2014-02-11  Kyrylo Tkachov  <kyrylo.tkachov@arm.com>

    PR target/55426
    * config/arm/neon.md (neon_vld1_dupv2di): Do not generate
    low and high part subregs, use hard reg numbers.
    * config/arm/arm.c (arm_mem_aligned_p): New function.
    (arm_init_neon_builtins): Allow for memory operands
    in load operations.
    * config/arm/arm-protos.h (arm_mem_aligned_p): Declare
    extern.
    * config/arm/constraints.md (Uo): New constraint.

2014-02-11  Kyrylo Tkachov  <kyrylo.tkachov@arm.com>

    PR target/55426
    * gcc.target/arm/neon/vld1Q_dupp64.c: Change to run-time test.
    * gcc.target/arm/neon/vld1Q_dups64.c: Likewise.
    * gcc.target/arm/neon/vld1Q_dupu64.c: Likewise.
    * gcc.target/arm/neon/vld1Q_dupp64_misaligned.c: New test.
    * gcc.target/arm/neon/vld1Q_dups64_misaligned.c: Likewise.
    * gcc.target/arm/neon/vld1Q_dupu64_misaligned.c: Likewise.
diff --git a/gcc/config/arm/arm-protos.h b/gcc/config/arm/arm-protos.h
index 13874ee..56f46e3 100644
--- a/gcc/config/arm/arm-protos.h
+++ b/gcc/config/arm/arm-protos.h
@@ -95,6 +95,7 @@ extern enum reg_class coproc_secondary_reload_class (enum machine_mode, rtx,
 extern bool arm_tls_referenced_p (rtx);
 
 extern int arm_coproc_mem_operand (rtx, bool);
+extern bool arm_mem_aligned_p (rtx, unsigned int);
 extern int neon_vector_mem_operand (rtx, int, bool);
 extern int neon_struct_mem_operand (rtx);
 
diff --git a/gcc/config/arm/arm.c b/gcc/config/arm/arm.c
index fc81bf6..33c829d 100644
--- a/gcc/config/arm/arm.c
+++ b/gcc/config/arm/arm.c
@@ -12499,6 +12499,14 @@ arm_coproc_mem_operand (rtx op, bool wb)
   return FALSE;
 }
 
+/* Return true if the MEM RTX x has the given alignment.  */
+bool
+arm_mem_aligned_p (rtx x, unsigned int alignment)
+{
+  gcc_assert (MEM_P (x));
+  return MEM_ALIGN (x) == alignment;
+}
+
 /* Return TRUE if OP is a memory operand which we can load or store a vector
    to/from.
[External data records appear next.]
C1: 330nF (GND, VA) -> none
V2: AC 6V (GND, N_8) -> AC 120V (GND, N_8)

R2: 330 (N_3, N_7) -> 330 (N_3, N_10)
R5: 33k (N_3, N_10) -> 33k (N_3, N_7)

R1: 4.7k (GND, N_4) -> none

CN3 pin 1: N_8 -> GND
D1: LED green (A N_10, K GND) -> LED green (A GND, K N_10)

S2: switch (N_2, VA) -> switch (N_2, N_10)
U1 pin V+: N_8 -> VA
TYPE is one of the following values:
     0 - Vector load/stor (vldr)
@@ -23644,7 +23652,9 @@ arm_init_neon_builtins (void)
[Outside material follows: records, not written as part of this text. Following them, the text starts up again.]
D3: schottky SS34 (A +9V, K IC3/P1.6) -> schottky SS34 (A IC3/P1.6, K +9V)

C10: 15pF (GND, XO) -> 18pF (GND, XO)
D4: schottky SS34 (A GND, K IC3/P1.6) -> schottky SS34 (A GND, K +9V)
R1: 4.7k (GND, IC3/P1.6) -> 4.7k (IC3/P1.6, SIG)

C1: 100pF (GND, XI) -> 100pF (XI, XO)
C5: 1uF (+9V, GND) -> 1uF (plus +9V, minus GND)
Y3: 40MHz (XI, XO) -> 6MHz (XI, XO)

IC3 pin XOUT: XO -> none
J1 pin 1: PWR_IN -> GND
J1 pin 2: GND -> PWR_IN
 		    /* Neon load patterns always have the memory
 		       operand in the operand 1 position.  */
 		    gcc_assert (insn_data[d->code].operand[k].predicate
-				== neon_struct_operand);
+				  == neon_struct_operand
+			        || insn_data[d->code].operand[k].predicate
+			             == memory_operand);
 
 		    switch (d->mode)
 		      {
diff --git a/gcc/config/arm/constraints.md b/gcc/config/arm/constraints.md
index 85dd116..86947dd 100644
--- a/gcc/config/arm/constraints.md
+++ b/gcc/config/arm/constraints.md
@@ -381,6 +381,14 @@
  (and (match_code "mem")
       (match_test "TARGET_32BIT && neon_vector_mem_operand (op, 2, true)")))
 
+(define_memory_constraint "Uo"
+ "@internal
+  In ARM/Thumb-2 state a valid address for Neon element and structure
+  load/store instructions or normal load on doubleword alignment."
+ (and (match_code "mem")
+      (match_test "TARGET_32BIT && (arm_mem_aligned_p (op, DOUBLEWORD_ALIGNMENT)
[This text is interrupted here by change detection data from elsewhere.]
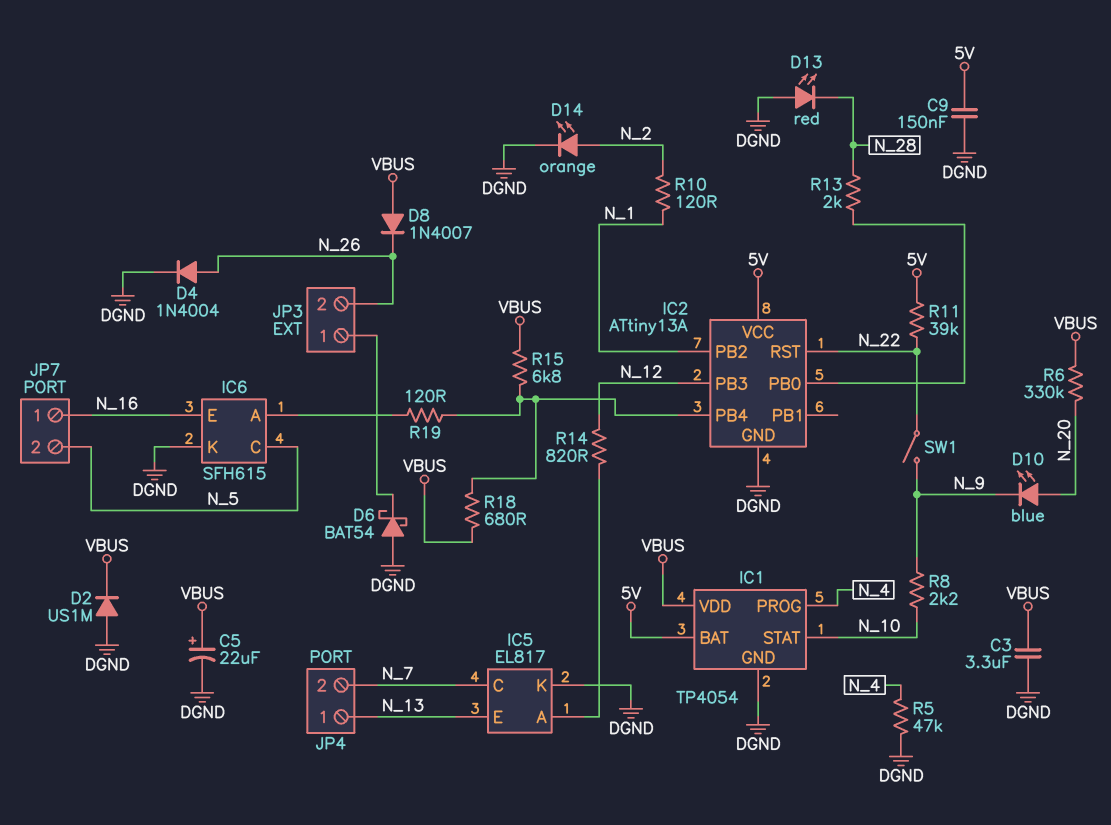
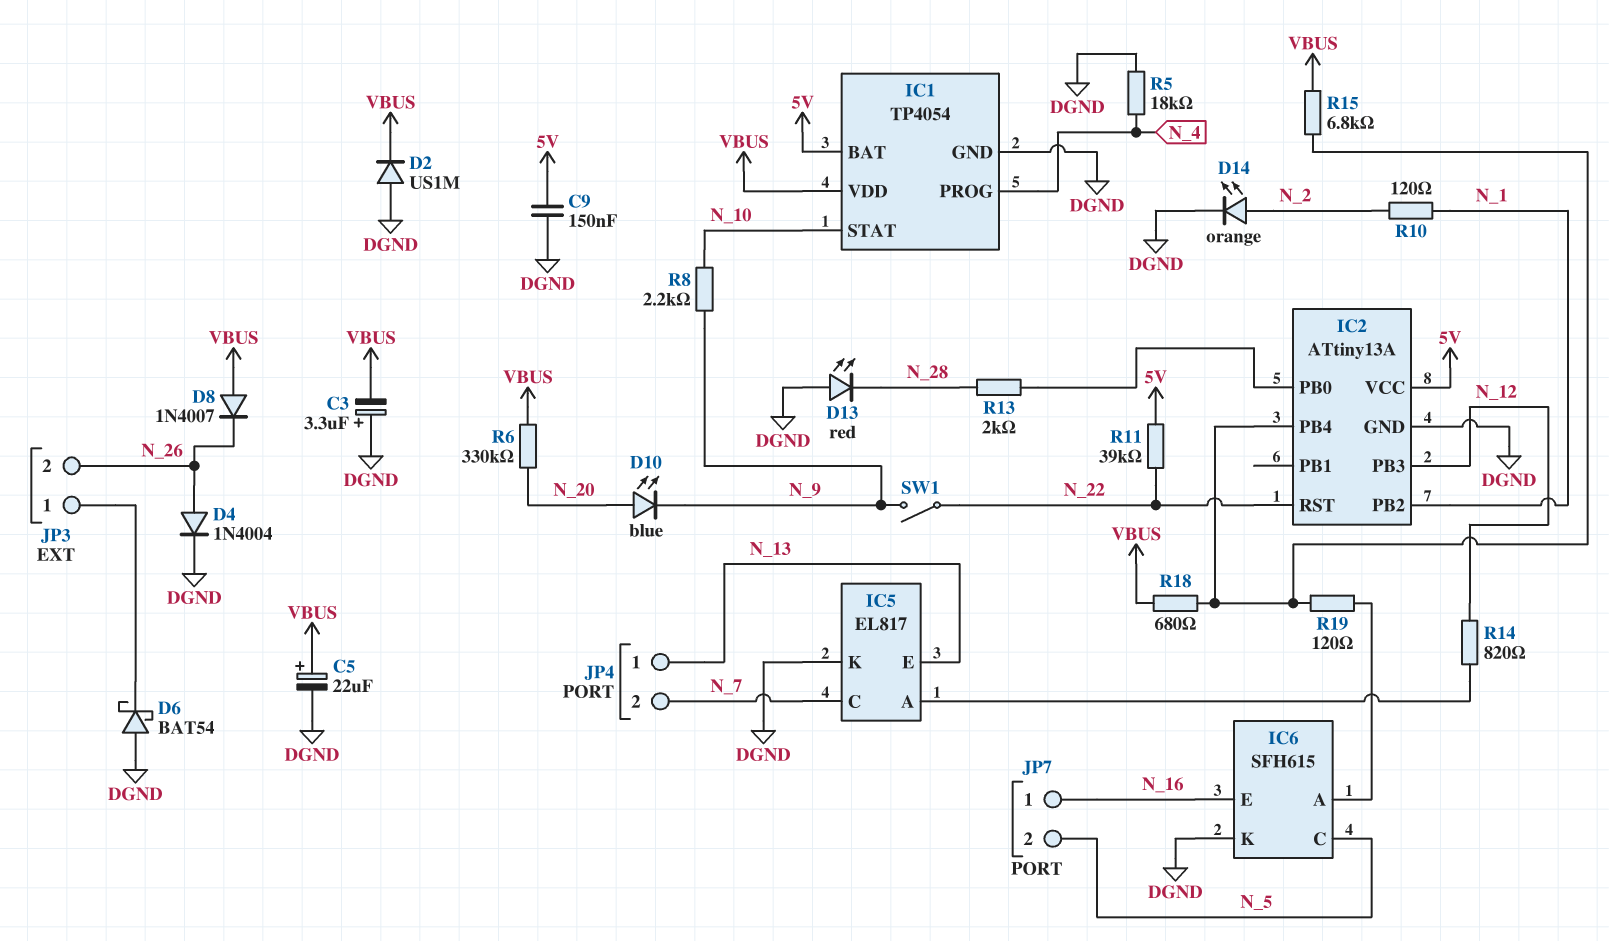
C3: 3.3uF (DGND, VBUS) -> 3.3uF (plus DGND, minus VBUS)
R5: 47k (DGND, N_4) -> 18k (DGND, N_4)

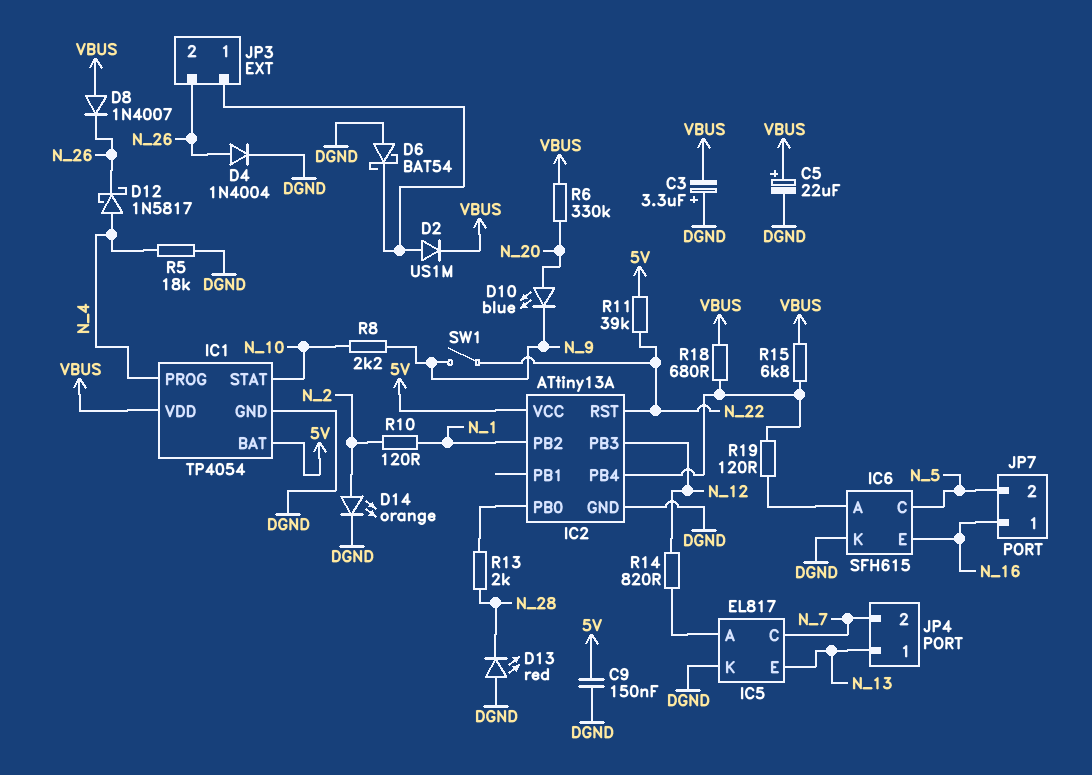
D2: diode US1M (A DGND, K VBUS) -> diode US1M (A JP3/1, K VBUS)
D12: none -> schottky 1N5817 (A N_4, K N_26)

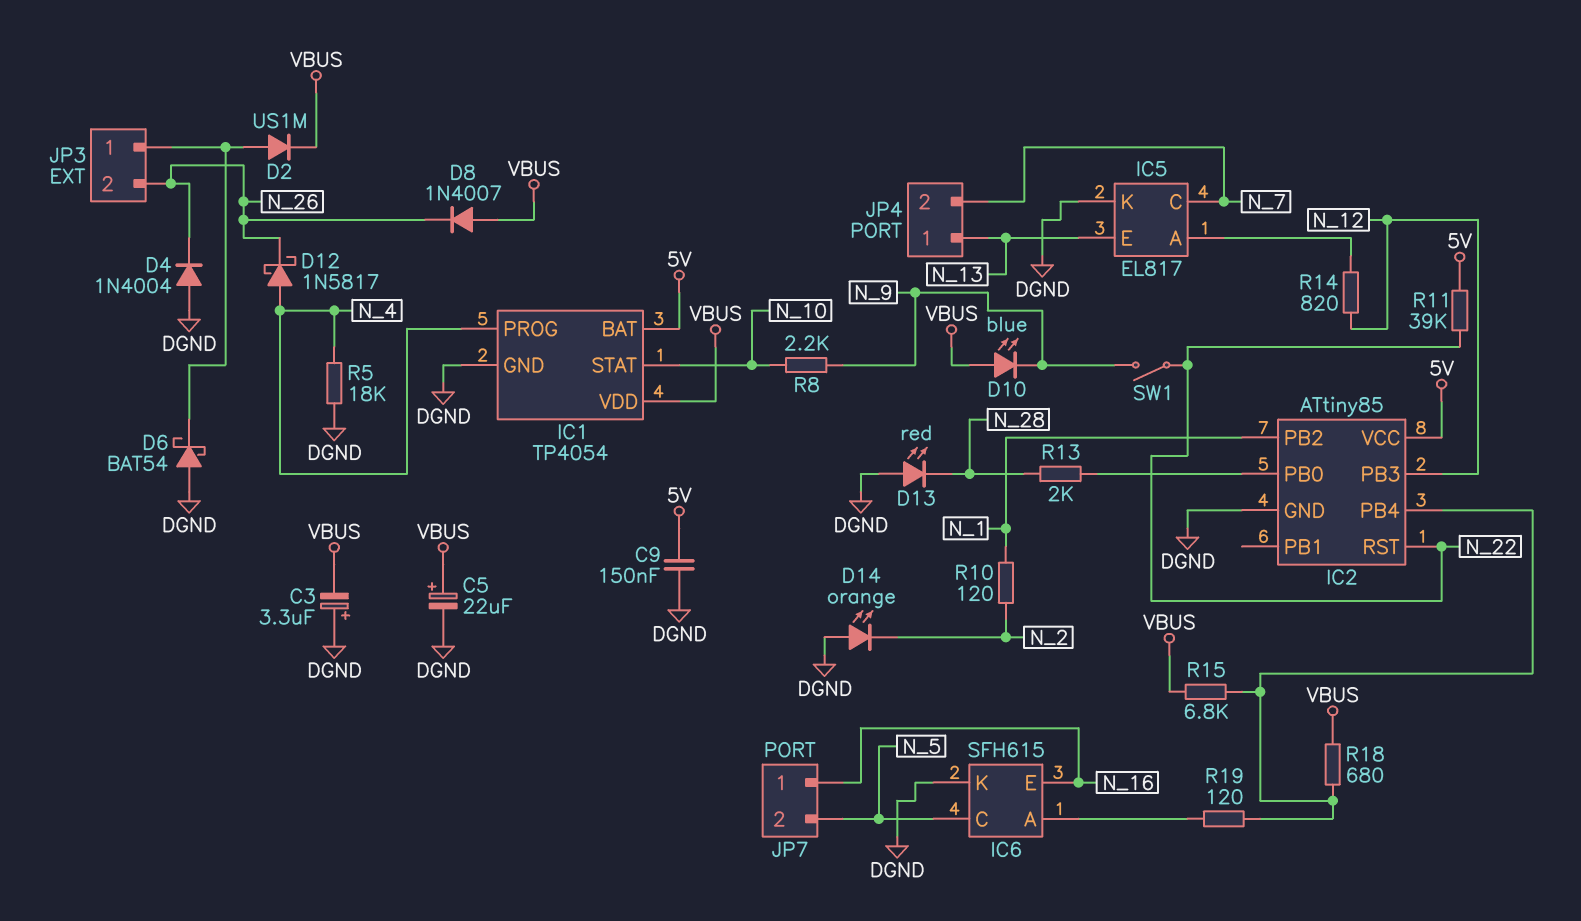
D4: diode 1N4004 (A N_26, K DGND) -> diode 1N4004 (A DGND, K N_26)
D10: LED blue (A N_20, K N_9) -> LED blue (A VBUS, K N_9)
D14: LED orange (A N_2, K DGND) -> LED orange (A DGND, K N_2)
IC2: ATtiny13A -> ATtiny85
R6: 330k (N_20, VBUS) -> none

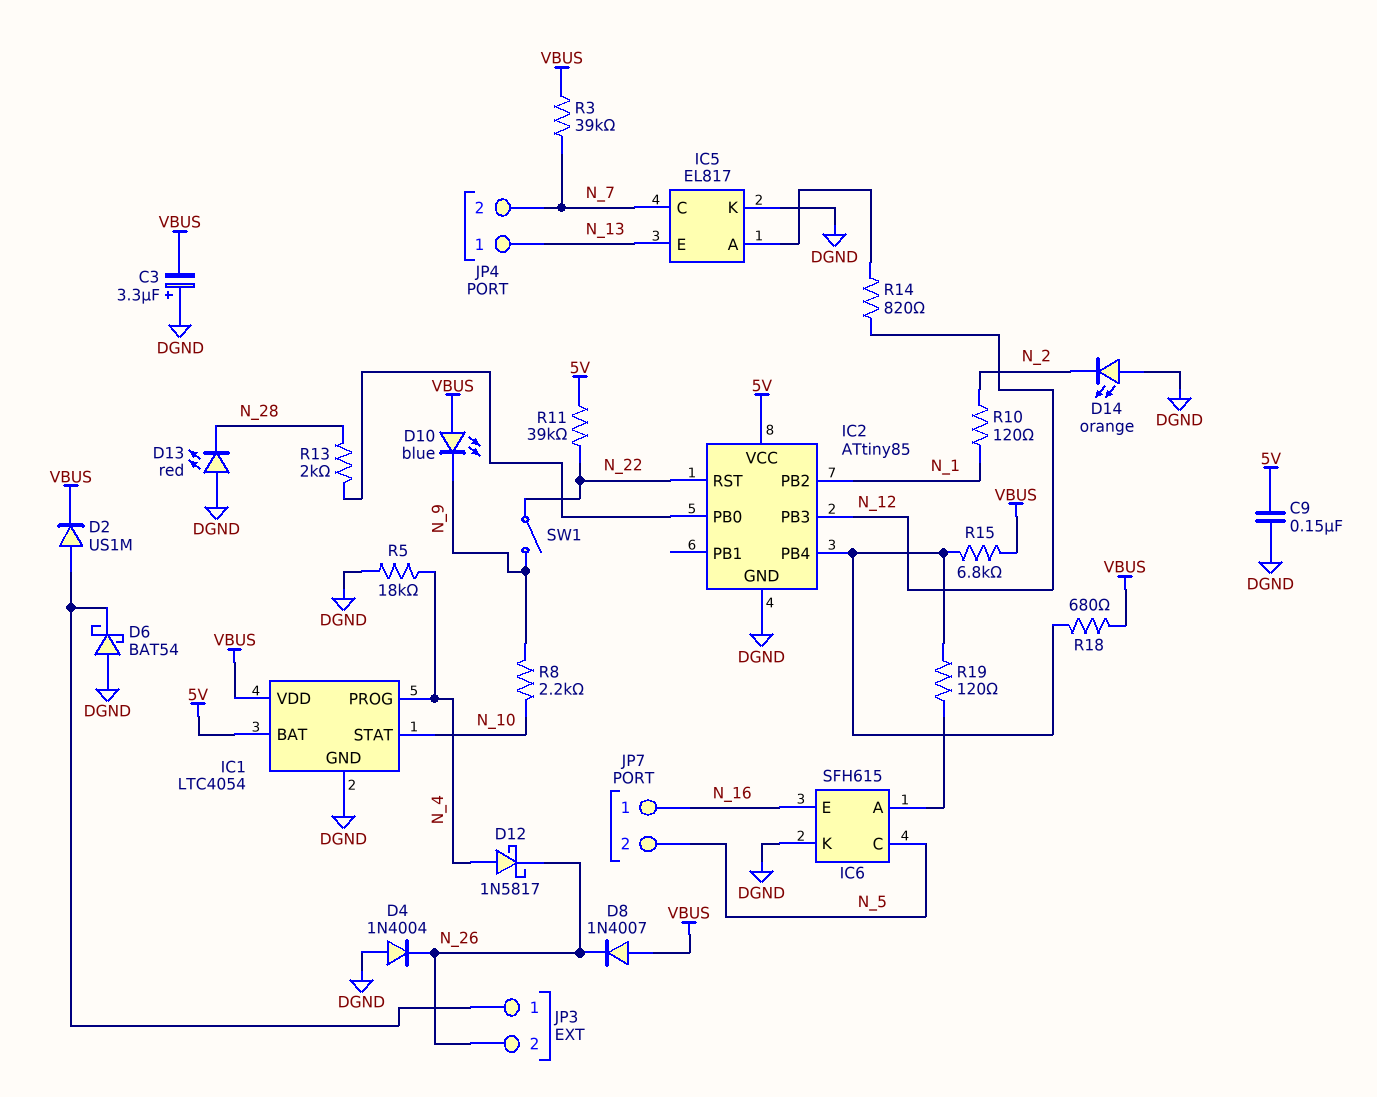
C5: 22uF (plus VBUS, minus DGND) -> none
IC1: TP4054 -> LTC4054
R3: none -> 39k (N_7, VBUS)

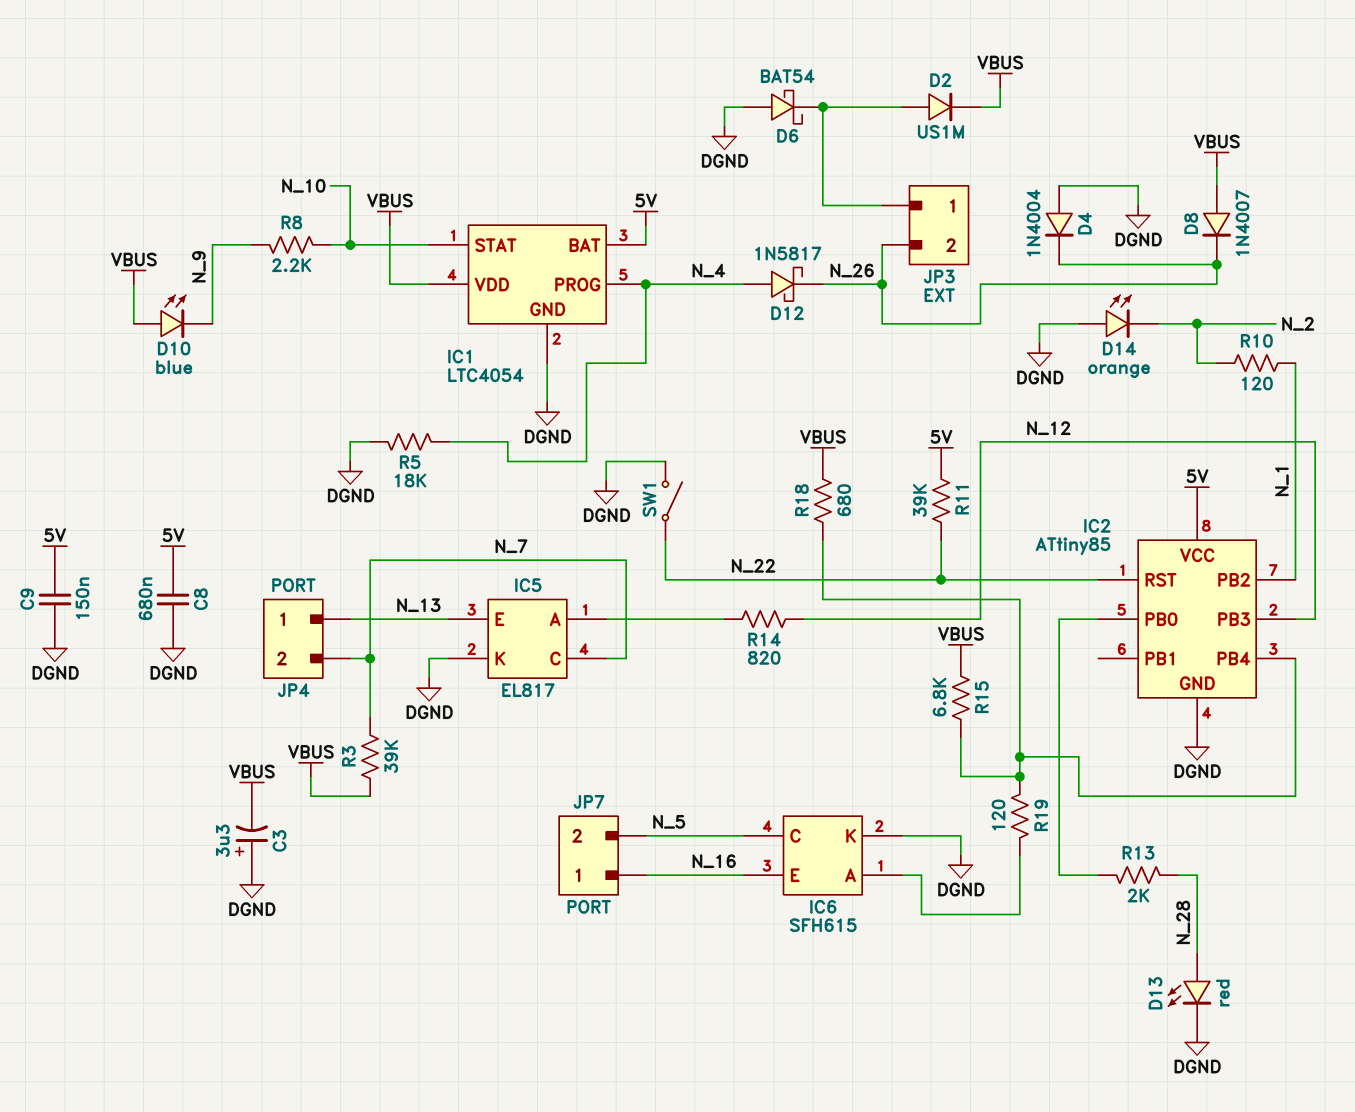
C8: none -> 680nF (5V, DGND)
D13: LED red (A DGND, K N_28) -> LED red (A N_28, K DGND)
SW1: switch (N_9, N_22) -> switch (DGND, N_22)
+                                   || neon_vector_mem_operand (op, 2, true))")))
+
 (define_memory_constraint "Us"
  "@internal
   In ARM/Thumb-2 state a valid address for non-offset loads/stores of
diff --git a/gcc/config/arm/neon.md b/gcc/config/arm/neon.md
index 2f06e42..e4490ba 100644
--- a/gcc/config/arm/neon.md
+++ b/gcc/config/arm/neon.md
@@ -4406,19 +4406,28 @@
 
 (define_insn_and_split "neon_vld1_dupv2di"
    [(set (match_operand:V2DI 0 "s_register_operand" "=w")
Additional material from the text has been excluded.